BJP, India's ruling party, makes a play for the southern state of Tamil Nadu

The ruling Bharatiya Janata Party, led by Prime Minister Narendra Modi (above), is trying to make its presence felt in the southern state amid troubles in its two regional parties.
The ruling Bharatiya Janata Party, led by Prime Minister Narendra Modi (above), is trying to make its presence felt in the southern state amid troubles in its two regional parties. PHOTO: EPA-EFE

NEW DELHI - Regional parties have long kept a stranglehold on power in Tamil Nadu, but things might be changing.

The ruling Bharatiya Janata Party (BJP), led by Prime Minister Narendra Modi, is trying to make its presence felt in the southern state amid troubles in its two regional parties.

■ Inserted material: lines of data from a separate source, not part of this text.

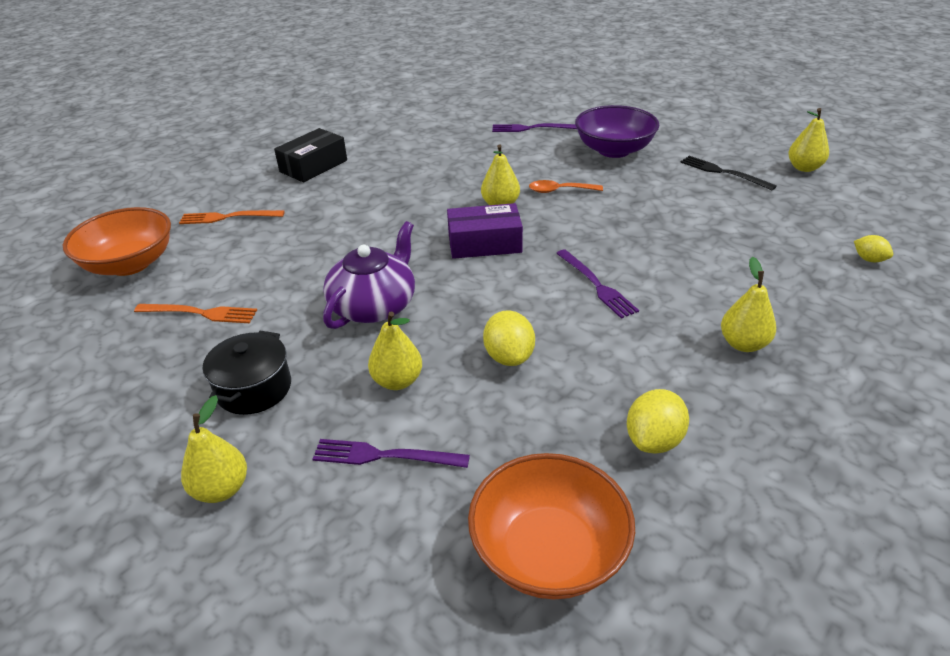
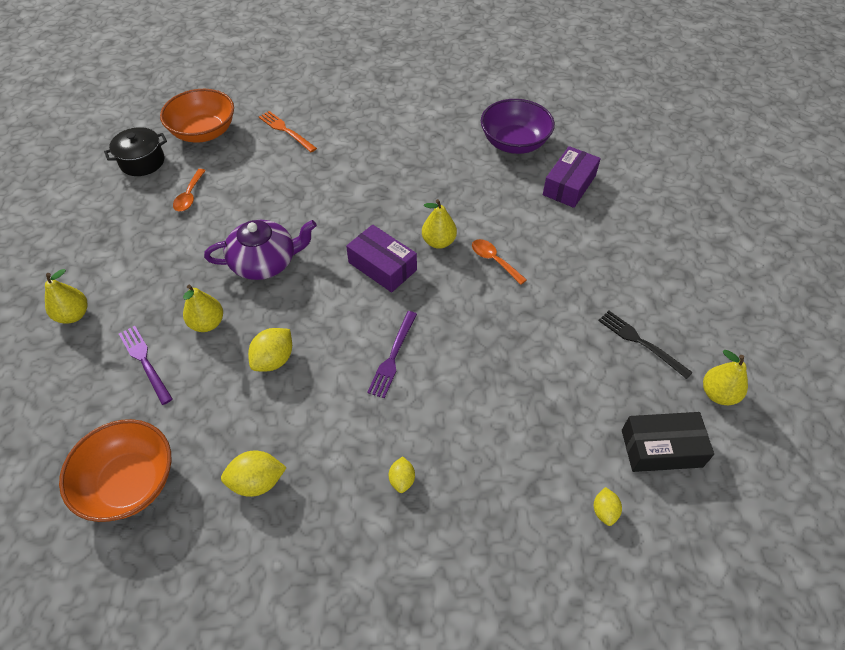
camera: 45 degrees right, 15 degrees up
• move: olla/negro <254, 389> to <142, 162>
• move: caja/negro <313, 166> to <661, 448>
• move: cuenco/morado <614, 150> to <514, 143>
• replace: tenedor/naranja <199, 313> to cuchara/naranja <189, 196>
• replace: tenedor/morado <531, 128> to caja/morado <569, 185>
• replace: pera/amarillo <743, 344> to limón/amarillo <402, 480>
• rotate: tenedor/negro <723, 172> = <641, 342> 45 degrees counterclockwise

The All India Anna Dravida Munnetra Kazhagam (AIADMK) and the rival Dravida Munnetra Kazhagam (DMK) have been so dominant that they have taken turns to rule Tamil Nadu for more than five decades.

National parties like Mr Modi's BJP have hardly made a dent in recent elections in the southern state, which is generally seen as stable and prosperous.

But the BJP raised eyebrows recently when Mr Modi reached out to the DMK even though it has traditionally supported the AIADMK, currently in power in Tamil Nadu.

Last week, Mr Modi visited Mr M Karunanidhi, the DMK's ailing 93-year -old leader, setting off speculation that the BJP is keeping all its political options open.

The party has also made efforts to raise its profile in the Tamil state, a car manufacturing hub often favoured by foreign investors.

"There is definitely a vacuum in Tamil Nadu politics. But there is nothing wrong with the BJP trying to capitalise. We have been strengthening our cadre base throughout Tamil Nadu,'' said Tamil Nadu BJP spokesman Narayanan Thirupathy.

The BJP has been wooing Tamil superstar Rajnikanth, who wields a lot of influence in Tamil Nadu, to get him to join the party.

Besides promoting Mr Modi as a popular leader, it has also been highlighting popular federal government initiatives, such as the move to slash premiums for a federal crop insurance scheme from a high of 40 per cent to as little as 1.5 per cent.

Such moves come as the state's two regional parties run into trouble over the past year.

The ruling AIADMK, whose charismatic leader, actress-turned politician Jayalalithaa, died last December, has been riven with infighting.

Her successor, Ms V.K. Sasikala, got into trouble soon after taking over the party. She is now in jail after being convicted of graft by the Supreme Court in Feb.

Though Ms Sasikala and her family members have been sidelined, they are still trying to exert influence over the party. There have also been reports in the Indian media of possible friction between chief minister Edappadi K. Palaniswami of the AIADMK and Mr O. Panneerselvam, a former chief minister who quit and rejoined the party.

The DMK has its own share of problems. Mr Karunanidhi's son Stalin - named after the Russia strongman - has taken over but is not as popular as his father.

Dr Sandeep Shastri, a political scientist and Pro Vice Chancellor of the Jain University, said of Tamil Nadu: "It is a state in deep flux."

Even actors Rajnikanth and Kamal Haasan are trying to carve out their own political space, he noted.

"The BJP is keen on making inroads..But I think much would depend on what happens to the AIADMK," he said.

Other analysts note that it would not be easy for the BJP, which champions Hindu nationalism, to win much support in a state where politics is rooted in Tamil nationalism and centred around opposition to upper caste Brahmin dominance and the Hindi language.

And the BJP is seen as a North Indian party and most popular among the upper castes in a state which takes pride in its Tamil culture and language.

The BJP has already run into controversy in Tamil Nadu.

Its recent failed attempt to block Tamil film Mersal for its criticism of the Goods and Services Tax, generated much criticism. The movie went on to do well in Tamil Nadu.

"It doesn't have prominent leaders in the state nor do people identify with the BJP in a big way,''said Dr. R. Manivannan, a professor at the University of Madras, adding that its attempt to reach out to the DMK underlines the BJP's uncertainty.